Por supuesto, Wang también es realista sobre el proyecto. En los últimos años, muchas personas en Beijing, Hong Kong y el próspero triángulo del río Yangtze han estado interesadas en las casas antiguas o en coleccionar partes elegantes de ellas, lo que ha hecho que el precio de estas aumente rápidamente. Para ordenar la búsqueda de viejas casas baratas y bonitas, Wang contrató a varias personas en la provincia de Anhui, para que le suministraran información. Generalmente, después de un gran temporal, algunas de esas construcciones se derrumban y en ese momento el precio de ellas es mucho menor.

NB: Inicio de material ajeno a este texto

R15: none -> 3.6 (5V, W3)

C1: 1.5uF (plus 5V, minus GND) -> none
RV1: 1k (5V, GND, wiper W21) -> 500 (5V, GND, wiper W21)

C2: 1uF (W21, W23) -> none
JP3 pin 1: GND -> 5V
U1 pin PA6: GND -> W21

En realidad, en Anhui hay todavía muchas casas deshabitadas que el gobierno no podía pagar para que las atendieran, propiciando que gente como Wang Wei tome cartas en el asunto. Incluso, algunos expertos que han culpado al coleccionista por su comportamiento tienen que admitir que es difícil decir cuántas de estas casas antiguas necesitan estar bajo protección.
Hace pocos años, el empresario invirtió un total de 10 millones de yuanes (casi 1.3 millones de dólares) en la compra, demolición y transportación de las casas viejas. “El pago del arreglo no será bajo tampoco, costará por lo menos otros 10 millones de yuanes”, dijo Wang.
Wang Wei rechazó firmemente la acusación de que él es un destructor, pero también reclamó que no es un protector. Él piensa que las casas antiguas junto con sus alrededores, las costumbres locales y las tradiciones son inseparables.
En realidad tampoco pensé demasiado acerca de la protección, simplemente quise explorar más funciones sobre las casas viejas. O debo decir que estoy tratando de introducir algunas características de la arquitectura antigua en el desarrollo de mi negocio, para mostrar sus nuevos valores. Ese es mi propósito, señaló.